Peut-être les fidèles avertis auront-ils remarqué que la messe du Jeudi saint ne finit pas vraiment. L’Église y fait mémoire de la Cène, dernier repas du Christ avec ses apôtres et préfiguration du sacrifice de la Croix actualisé dans le sacrement de l’eucharistie. Mais après avoir communié et prié la dernière oraison, l’assemblée tout entière suit en procession le prêtre portant un ciboire rempli d’hosties consacrées qui n’est autre que le Christ que les apôtres accompagnent à Gethsémani pour veiller, prier, ne pas entrer en tentation.
La messe qui inaugure toutes les autres n’est donc pas close par les habituels bénédiction et envoi : "Allez dans la paix du Christ". N’est-ce pas tout simplement parce que la liturgie eucharistique n’a pas de fin ? Rituellement, la chose est entendue, elle débute et finit par des formules codifiées. Spirituellement, elle est l’ordinaire de la vie du disciple de Jésus qui désire faire de sa vie une "éternelle offrande", un don total qui réponde à celui du Christ sur la Croix.

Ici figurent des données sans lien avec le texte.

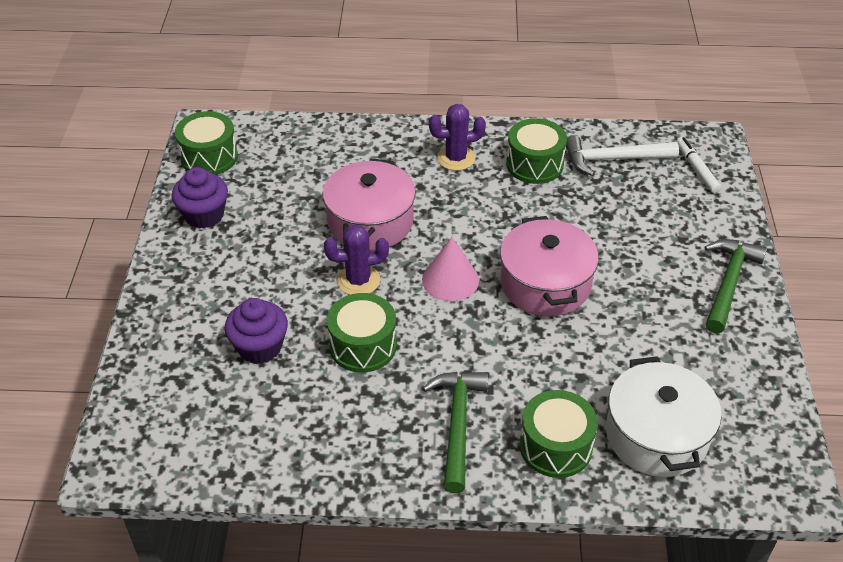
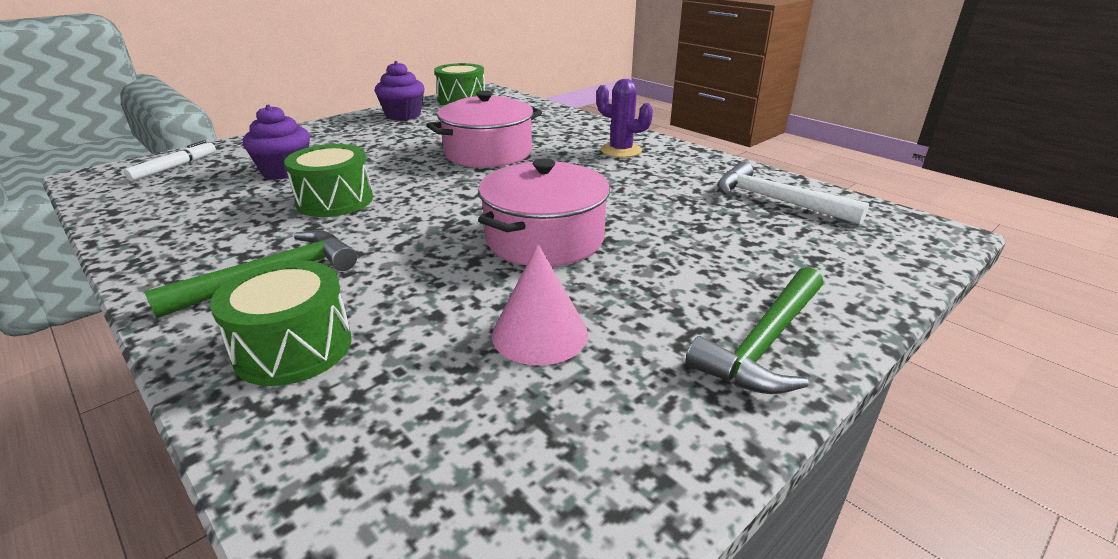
camera: 45 degrees right, 15 degrees down
(358, 280) = (413, 172): purple cactus -> none
(450, 280) = (474, 200): pink cone -> pink cone (540, 333)
(534, 164) = (684, 176): green drum -> none
(656, 435) = (396, 418): white pot -> none
(696, 169) = (876, 242): white marker -> white marker (174, 167)
(728, 283) = (765, 343): green hammer -> green hammer turned 150 degrees clockwise

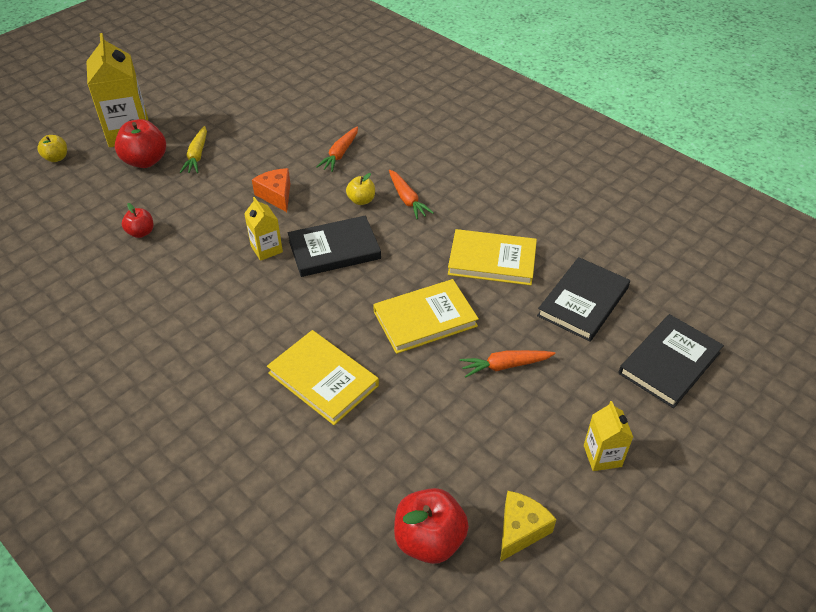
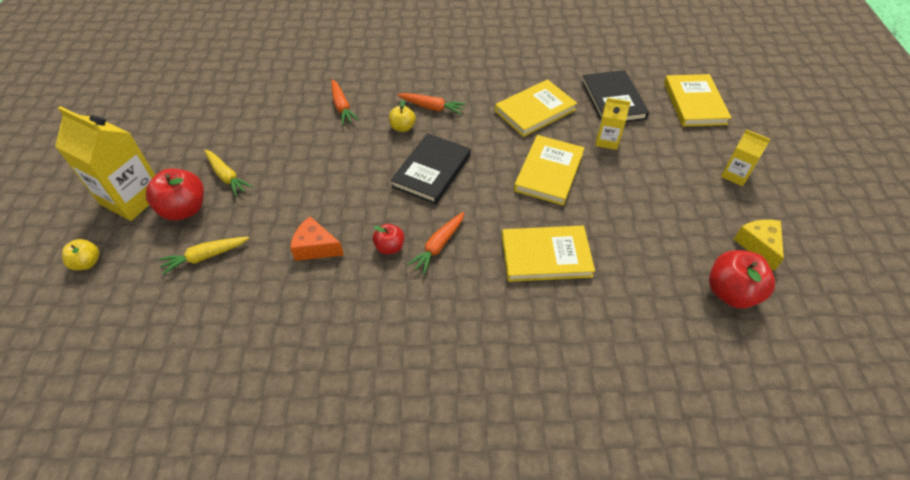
camera: 45 degrees left, 5 degrees up
(116, 201) = (205, 257): none -> yellow carrot
(141, 232) = (265, 263): red apple -> red apple (389, 247)
(266, 249) = (384, 204): yellow carton -> yellow carton (607, 140)
(276, 195) = (336, 163): orange cheese -> orange cheese (315, 247)
(505, 366) = (627, 165): orange carrot -> orange carrot (438, 246)
(669, 363) = (694, 103): black book -> yellow book

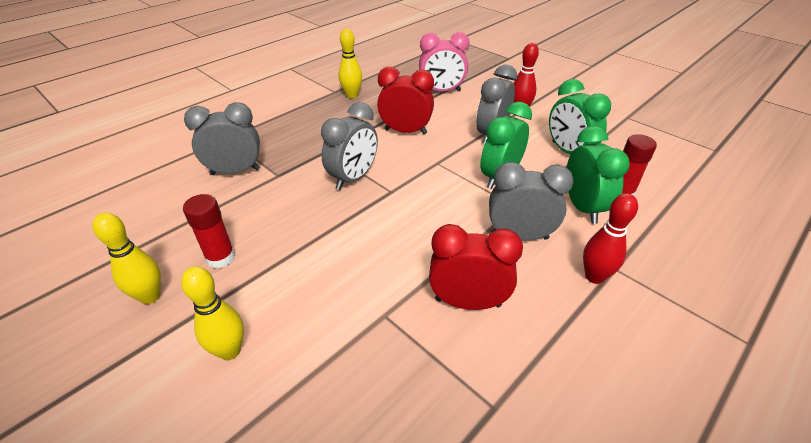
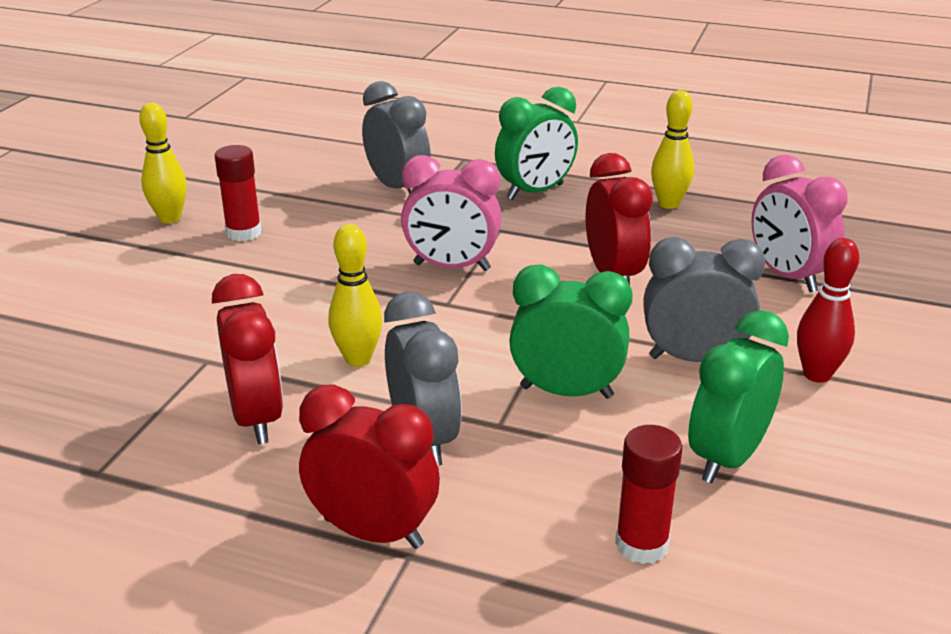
camera: 65 degrees right, 10 degrees down
(230, 351) = (118, 283): yellow bowling pin -> yellow bowling pin (358, 359)
(353, 178) = (451, 267): grey clock -> pink clock
(583, 207) = (553, 499): green clock -> green clock (535, 192)
(594, 277) = (373, 532): red bowling pin -> red clock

"Allez dans la paix du Christ"
C’est bien le sens de la dernière formule de l’eucharistie, "allez dans la paix du Christ". Mais la formule latine est plus explicite encore : "Ite, missa est". Le diacre qui prononce cette formule dit en réalité littéralement : « Allez, vous êtes envoyés ». En lecteurs des évangiles, les fidèles entendant là ce que Jésus dit aux disciples alors qu’il monte au ciel le jour de l’Ascension : "Allez dans le monde entier. Proclamez l’Évangile à toute la création." (Mc 16, 15). La messe finie, il s’agit donc pour chacun de repartir joyeux et missionnaire. De sorte que ce sacrement soit vraiment la « source dont découle toute la vertu » de l’existence (cf. Sacrosanctum concilium, §10).
Plus encore, la messe est le « sacrement de la charité » (titre d’une belle exhortation de Benoît XVI publiée en 2007, Sacramentum caritatis). La lecture, le Jeudi saint, du lavement des pieds en est l’illustration. Jésus lui-même montre comment tout acte d’amour est le reflet de l’eucharistie. Un sacrement, en effet, est un acte visible qui manifeste une réalité invisible. Tout acte de charité envers son prochain est donc à la fois l’émanation et la révélation du mystère d’amour du Christ qui donne sa vie. En servant ses frères et sœurs, le fidèle continue ainsi l’œuvre de rédemption, il fait en quelque sorte durer la messe.